Et puis alors, ceux de Balbigny, ils avaient des
?,
des plants de choux, de blettes, de tomates, enfin pas mal
de choses !
- Plus d'une
[interpellation
d'un auditeur]
Plus d'une, oui. Alors, arrivée
à la Volaille, elle a trouvé sa copine, la
Françoise. Elle, elle avait des [
?]
et des petits dindons [les goulus] qui "piquaient
le rouge (2)".
Alors elles se sont mises à bavarder,
toutes les deux, bien contentes de se retrouver. Alors le
Tonin, il est allé voir le marché des bêtes.
Et, cette année, il y en avait des bêtes.
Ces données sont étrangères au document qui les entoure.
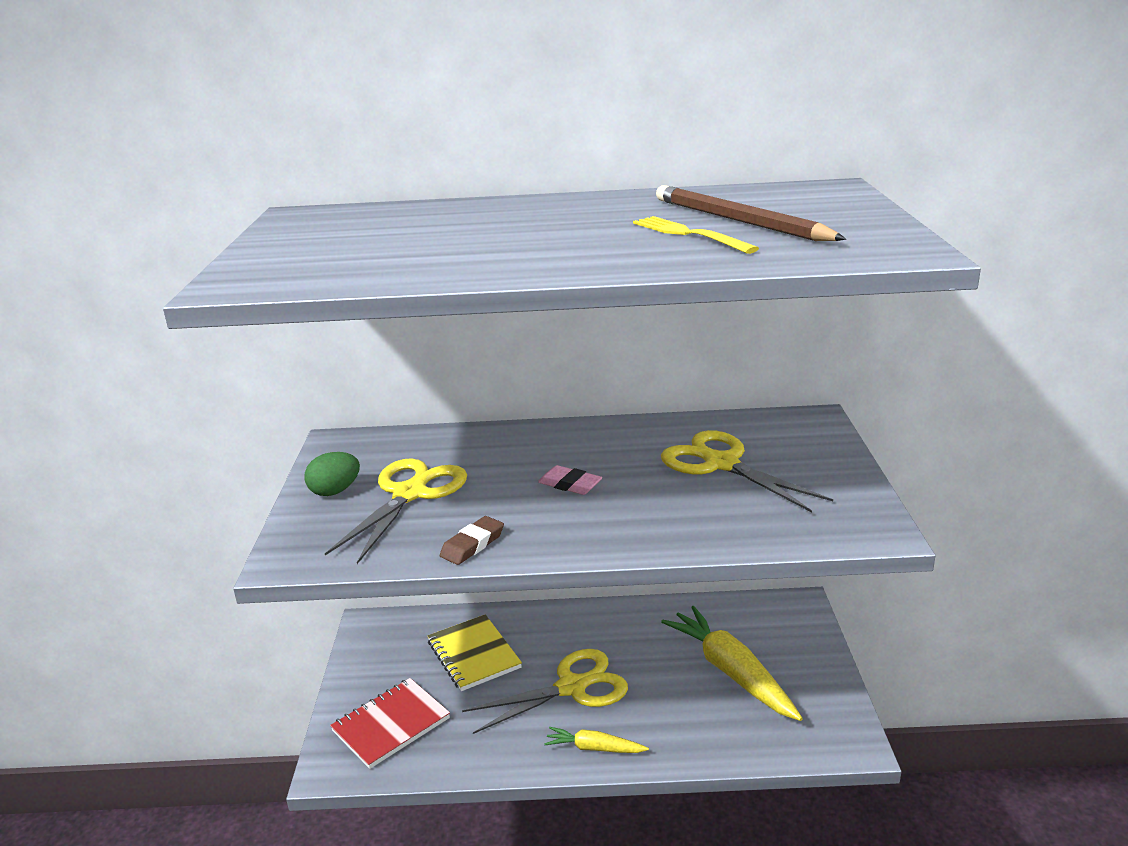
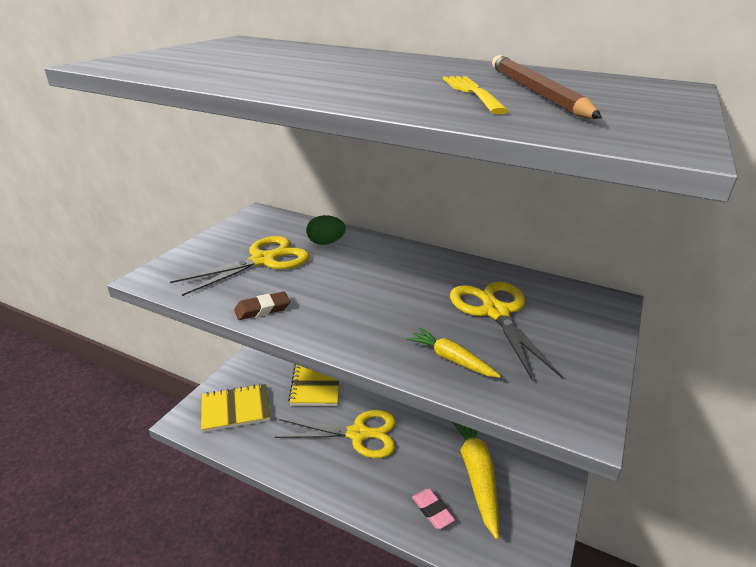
camera: 25 degrees right, 5 degrees up
(335, 491) = (224, 244): green egg -> green egg (326, 243)
(391, 725) = (236, 409): red notebook -> yellow notebook
(570, 484) = (369, 289): pink eraser -> pink eraser (432, 510)
(594, 748) = (341, 485): yellow carrot -> yellow carrot (451, 359)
Il
y avait des bufs, il y avait des vieilles vaches,
il y avait des "chartrons", il y avait des génisses,
il y avait des brebis, encore des chèvres
Il
y avait même une ânesse [mira]
avec son petit ânon [miron].
Qu'est-ce que c'est, ça ? [interpellation
d'André Guillot]
Une ânesse [en français].
Et il a trouvé, bien entendu,
plein de copains. Entre autres le Jean-Pierre qui lui dit
:
- Alors, tu le paies, ce canon ?
- Je le payerai bien, bien sûr.
Le Pierre
le Jean-Pierre paie le canon, le Tonin aussi.
Il y en a un autre qui est arrivé, enfin ils en ont
vidé, vidé ["aplaté"
: assommé].
Tout à coup, les autres, qu'ils ont dit : Le Tonin,
il ne commence pas mal ! Il faudrait peut-être bien
s'arrêter
Alors, pour décoller du banc,
le Tonin, il n'était pas bien
Enfin il est
parti. Ça lui a passé un peu, il est parti.
Il y avait plein de marchands de choses, bien sûr,
des vêtements. En passant devant une marchande qui
avait plein de vêtements pour les femmes
de
jolies culottes avec des dentelles. Et les autres virent
qu'il s'arrêtait pour acheter une paire de culottes.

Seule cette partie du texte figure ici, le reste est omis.